Can you explain the roleplaying game merits of the start of Fallout 1
Thanks for asking, I'd be delighted to! The beauty of the start of F1 is that it paints a grim situation with strong heroic undercurrent, only to slap it on the face of the player as the previous "hero" is a rotting corpse in front of you and the people you are trying to save have "technical difficulties" in opening the door, meaning that you cannot get back.

In short, it creates a black, grim world without soaking everyone in blood while leaving the actual character a fully blank slate for the player to fill in - as the game so well allows you to.

into a dull corridor full of hostile rats
Which serves as a way for the player to RP their character - will you run out past the rats, will you kill only those threatening you or will you mercilessly hunt each and every rat in the cave. It doesn't matter what you do, since the amount of XP is minuscule.

Can you explain exactly what the extra strategy in Fallout1/2's turn based combat is?
Yes, I can. While F1/2 does not reach the levels of squad-based tactical/strategic games like original Rainbow 6 or X-Com and Jagged Alliance, it does present you with options and it especially punishes you for stupid choices, something that, unfortunately, not many modern games do. At least you have six different skills to use for combat (small guns, big guns, energy weapons, throwing, unarmed, melee) with a plethora of different weapons - in essence, you have a reasonably big tool kit to use in any situation. This is much better than in ME1/2 where weapons and skills don't matter at all or F3 where there is hardly any difference since you can kill three supermutants with the 10mm pistol you get when escaping Vault101 with a low skill thanks to the built-in cheat/exploit-mode called VATS.

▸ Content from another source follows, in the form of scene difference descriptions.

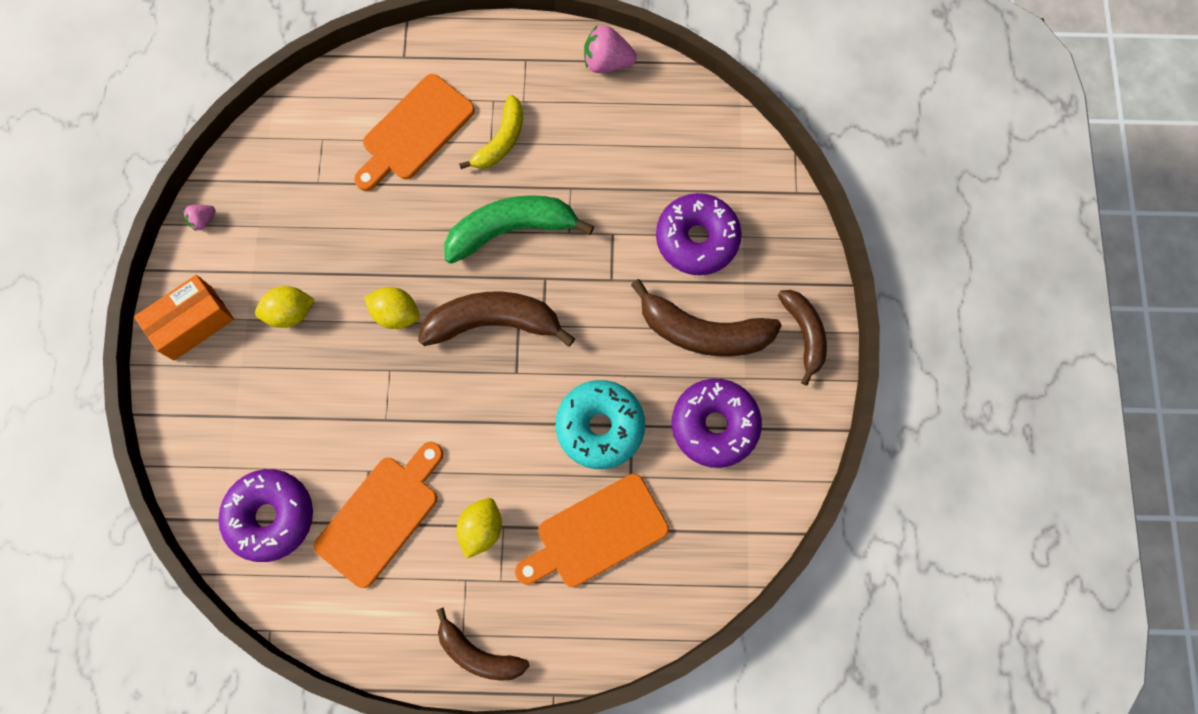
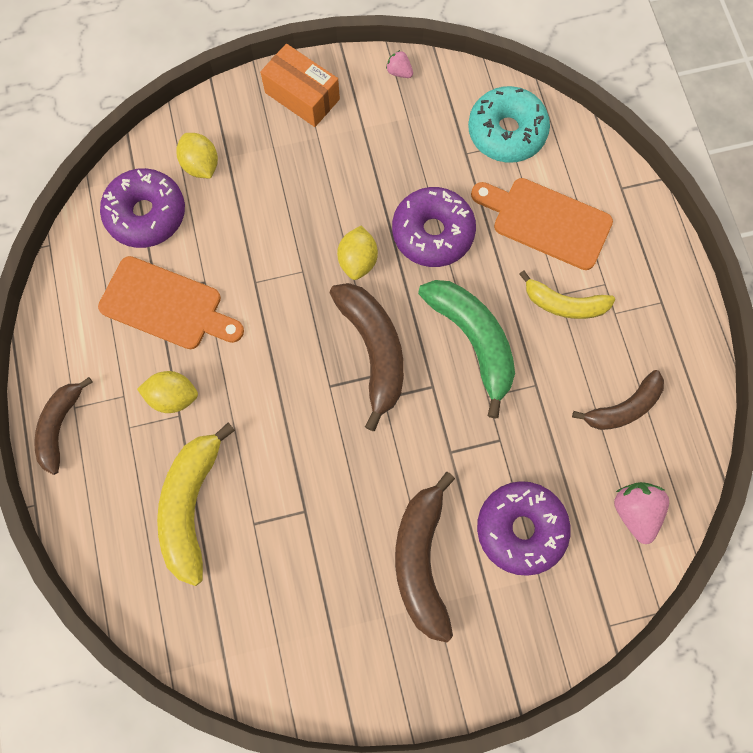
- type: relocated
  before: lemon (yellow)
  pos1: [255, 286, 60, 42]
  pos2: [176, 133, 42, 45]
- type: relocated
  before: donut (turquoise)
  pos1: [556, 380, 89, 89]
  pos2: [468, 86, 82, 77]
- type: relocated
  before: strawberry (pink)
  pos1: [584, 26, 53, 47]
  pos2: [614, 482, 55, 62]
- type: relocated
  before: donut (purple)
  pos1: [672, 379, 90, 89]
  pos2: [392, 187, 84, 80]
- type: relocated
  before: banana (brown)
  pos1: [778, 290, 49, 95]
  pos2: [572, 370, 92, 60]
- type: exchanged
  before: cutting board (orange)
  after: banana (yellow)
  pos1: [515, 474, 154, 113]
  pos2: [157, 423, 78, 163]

Basically my gripe is that these games which are supposed to build upon the foundations laid by previous games are actually, mechanics-wise, inferior to their predecessor. Even if the combat in original Fallout isn't really that strategic, at least your character matters. F3 allows you to run up to that supermutant, empty your laser pistol with skill 0 in his face with VATS and then run behind cover to let it regenerate. Thus, the combat mechanics which are built to coddle the player ensure that the game mechanics are ruined.